Everyone thinks their advice is the right advice. Choosing a college isn't easy so, naturally, you look to loved ones, friends and peers for advice.
But, remember, good intentions and good advice are not
the same thing. They likely have the best of intentions, but make sure you take advice regarding your college search from people who really know what they're talking about!
You should attend my school – it’s the best place for you.
Recruiters have a job to do and it’s not always in your best interest. It’s not always the case but remember that they do have to fulfill their job requirements – which means quotas to fill and making money for their university by getting students to attend.
Find the “best” college out there.
Best is a relative term. The “best” college for you is the one you will be able to graduate from. Going to a school that’s too expensive for you or is too difficult might mean the difference between you struggling to get by or graduate at all.
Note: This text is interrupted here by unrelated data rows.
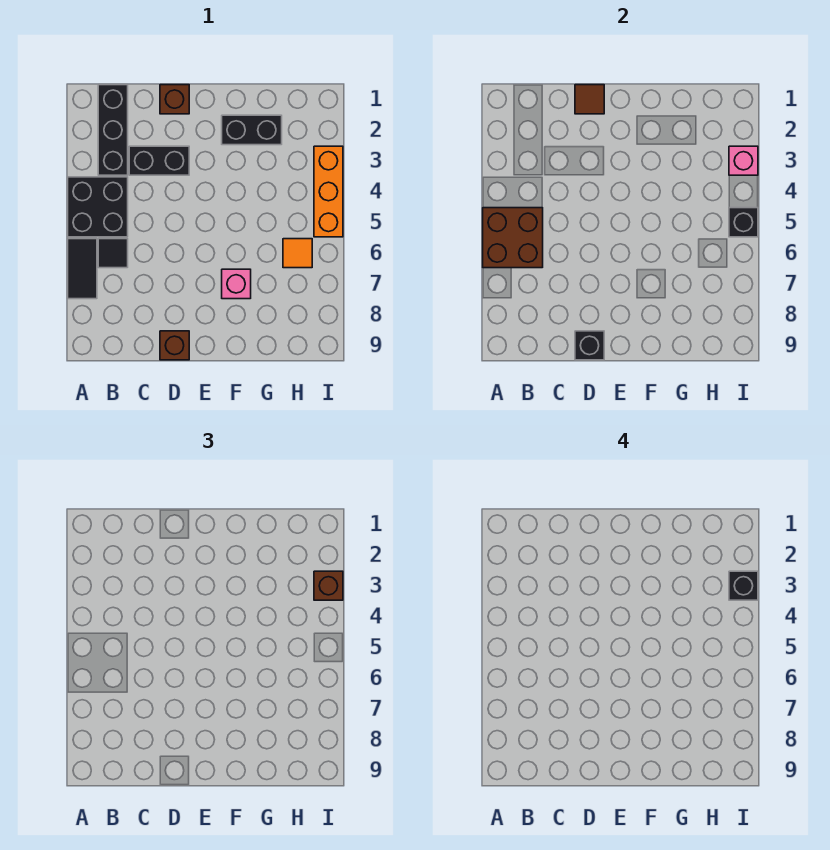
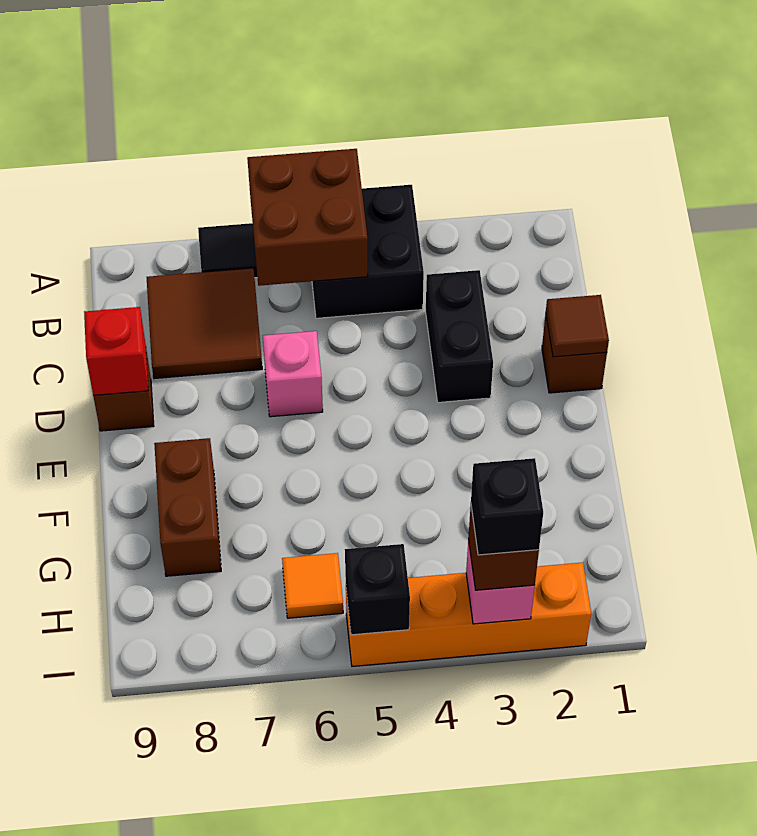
black brick B1:B3 level 1 -> none
black tile B6 level 1 -> none
none -> brown tile B7:C8 level 1
black brick D9 level 2 -> red brick D9 level 2
black brick F2:G2 level 1 -> none
pink brick F7 level 1 -> pink brick D6 level 1
none -> brown brick F8:G8 level 1
orange brick I3:I5 level 1 -> orange brick I2:I5 level 1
That school won’t look good on your resume.
Future employers don’t care where you enrolled first. No matter what people tell you, it’s really where you graduate from that matters – and even that’s not always a determining factor in you getting the job.
Most often, it’s your grades, experience and qualifications all rolled up into one package. Just because you went to an Ivy League school doesn't mean you’ll get every job you apply for.
Pursue your passion blindly.
By all means, pursue your passion. You don’t need to let economics decide your major but, it would be downright silly to ignore reality.
If you’re going into a field that doesn't have many jobs, it’s something to be aware of and it’s smart to acknowledge this by broadening your studies so that you have a backup plan.
What’s the best or worst advice you’ve received regarding your college search?